From Russia With God (and a Great Deal)

While eating lunch at Caruso's today with my friend Jacob, a Russian missionary from the Unification Church approached us. He was selling some trinkets to raise money for his work, and he sat with us to talk. I had heard of the Unification Church, so I didn't want to miss this opportunity to share the Gospel. But frankly, he surprised me by agreeing that salvation is to be had through Jesus Christ, through Him alone, and that without it, God will condemn us for our sins.

Apparently, I was unfamiliar with the particulars of the Unification Church. I had thought it was one of these "churches" that preaches a gospel of "God is love" and decent people can be "saved" through the cultic figurehead (in this case, Rev. Sun Myung Moon of Korea, its founder). I was mistaken.

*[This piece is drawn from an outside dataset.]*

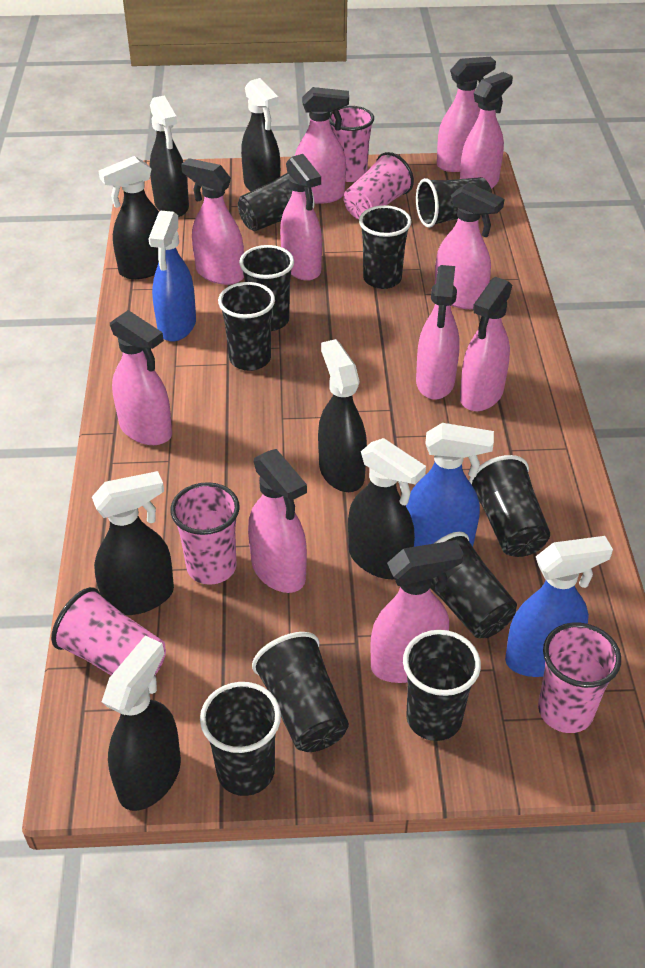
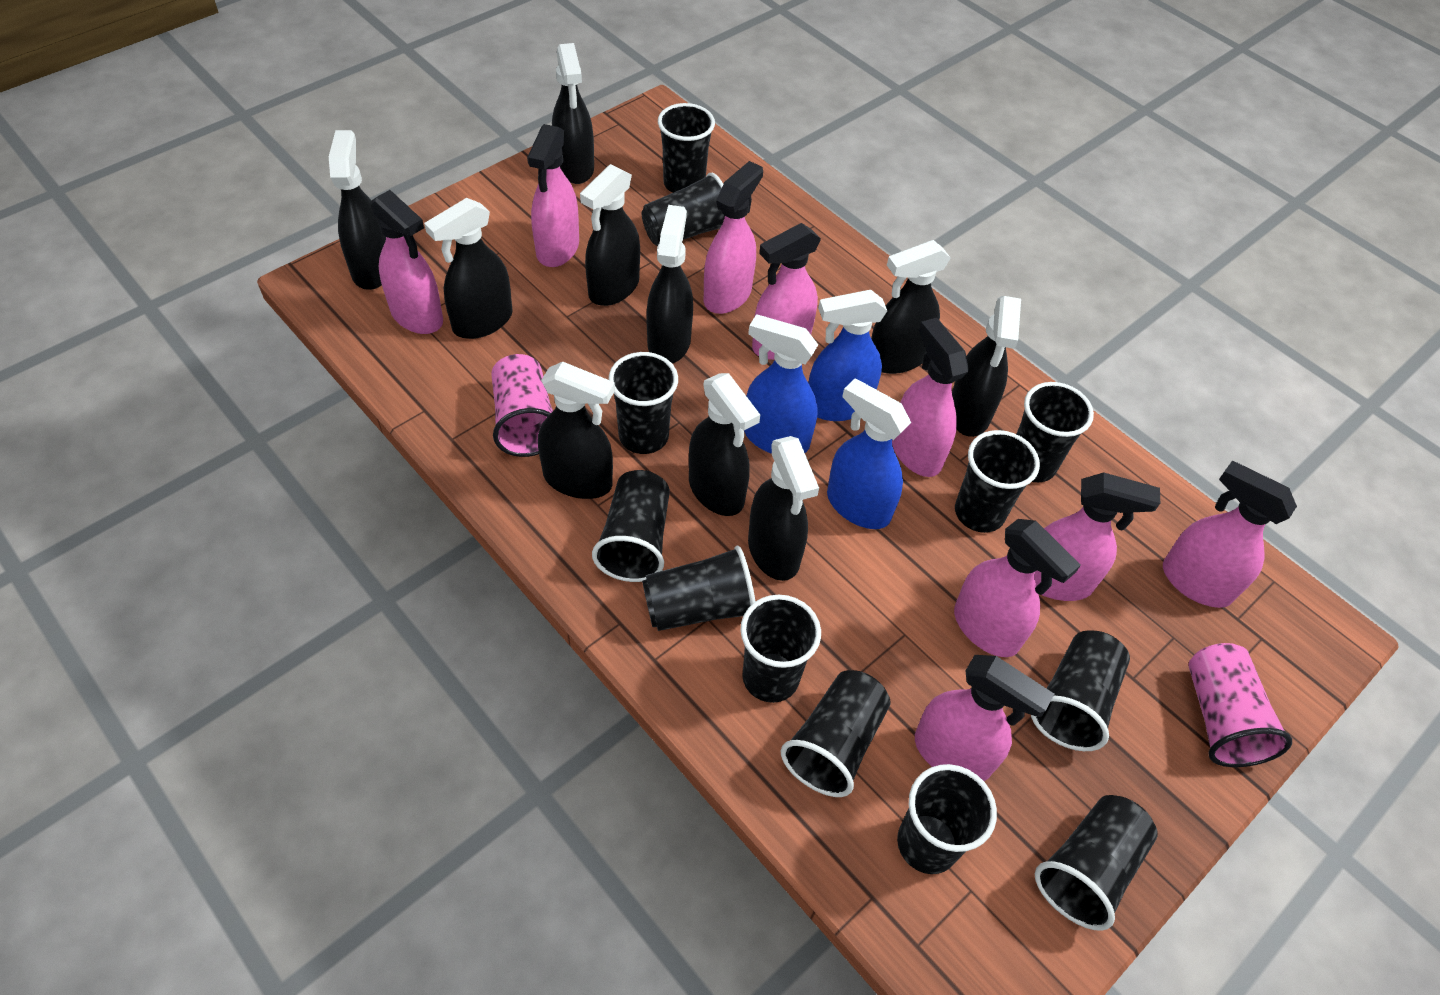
black cup: 10 -> 12
black spray bottle: 7 -> 10
pink cup: 5 -> 2
pink spray bottle: 11 -> 9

Instead, the Unification Church preaches that Jesus was a man only, and not God, who did give himself as the atoning sacrifice for our sins, but only because the world was unwilling to follow Him in establishing God's political kingdom here on earth. Apart from the bizarre heretical notion that somehow saving our souls from eternal damnation was Christ's "plan B", Rev. Moon claims that Christ Himself appeared to Moon in a vision, annointing him to continue that work to establish God's kingdom here on earth, and that all the Christian churches should unify under this political mandate. With Moon himself as the new "messiah" and leader, of course.

Naturally, they deny the authority of the Bible, apart from their own "interpretations" of course. And they redefine Biblical terms to suit their own purposes. In any case, I wasn't aware of all of this during the conversation, so when he concurred explicitly on the absolute necessity of Christ, I felt that I had nowhere else to go. We kindly declined to buy anything, and he moved on.

But having thought about it more, I've decided that, in the future, when talking with non-orthodox "Christians" (be they Mormons, JWs, Unificationists, or others), who don't declare the differences in their theology from Biblical Christianity, I'll simply invite them to church. I encourage you to do likewise. Give them a big smile and a hearty handshake and say, "well it sounds like I've found a brother in Christ. Why don't you come with me to church on Sunday?"

Would people trying to make the case that they really are Christians like myself refuse the invitation? ("What's that? My church is not true to God? Really? Why wouldn't you want to attend my church?") I expect that would more quickly move us to the doctrinal issues at hand.

Or, even better, they'll accept the invitation.